Lead study author Dr. Hannes Hagström explained, “We suspected that steatosis, activity, and fibrosis were important to overall risk, but we wanted to validate their impact on mortality over a long-term follow-up period through a validated and simple scoring system. This new analysis is vital in showing the link between severe non-alcoholic fatty liver disease and mortality, which is an important measure, given that this is the most common liver disease worldwide.”
The researchers used data from 139 patients with NAFLD. All the biopsies were classified using the new SAF scoring system. Data on overall mortality was taken from a national population register. People were followed up on average for 26 years.

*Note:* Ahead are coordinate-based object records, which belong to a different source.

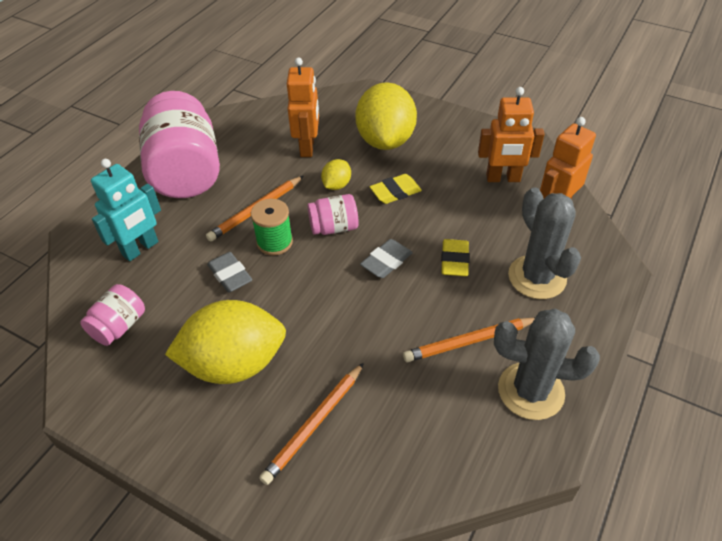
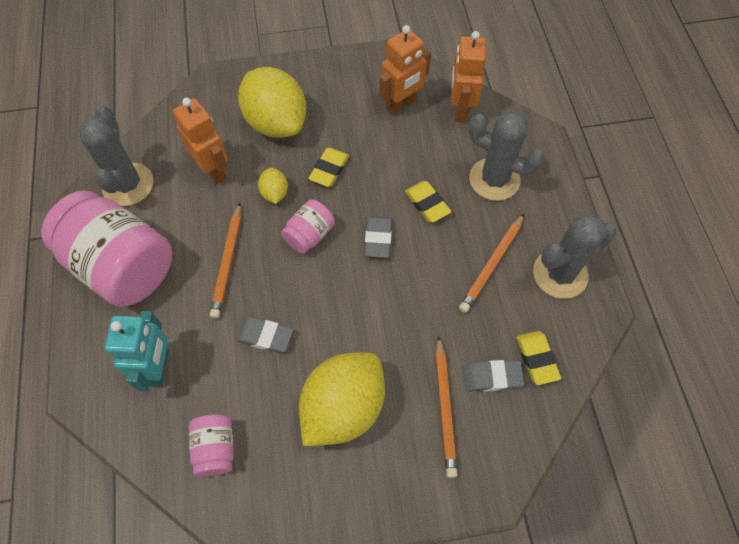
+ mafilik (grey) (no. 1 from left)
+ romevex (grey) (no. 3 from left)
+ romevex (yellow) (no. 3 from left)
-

At baseline, 69 patients had severe NAFLD and 35 patients had mild to moderate condition. Of the 70 subjects who died during follow-up, 59 percent were previously classified as having a severe form of NAFLD.
Professor Laurent Caster explained, “This long-term study demonstrates the importance of having sufficient follow-up periods for patients with NAFLD. This is an important step forward for the medical community in being able to identify the patients who are at most risk of death from the disease.”
New guidelines have been released on non-alcoholic fatty liver disease, suggesting that obese children aged nine to 11 be screened for NAFLD. The American Academy of Pediatrics outlined 27 new guidelines regarding the treatment, diagnosis, screening, and long-term care of NAFLD.
In the report, the authors explained, “It has rapidly evolved into the most common liver disease seen in the pediatric population and is a management challenge for general pediatric practitioners, subspecialists, and for health systems.”
“Screening for NAFLD is appropriate because it can be detected prior to the onset of irreversible, end-stage liver disease. Identification of children with NAFLD is important because effective treatment is available.”
Children will be required to undergo additional testing, including biopsies, to check for the presence of fat deposits and rule out other conditions.
Treatment options for NAFLD include dietary changes and increasing physical activity levels. Based on the guidelines, “no currently available medications or supplements are recommended to treat NAFLD because none have been proven to benefit the majority of NAFLD patients,” the authors wrote.
Only certain adolescents with severe health issues should be considered for bariatric surgery.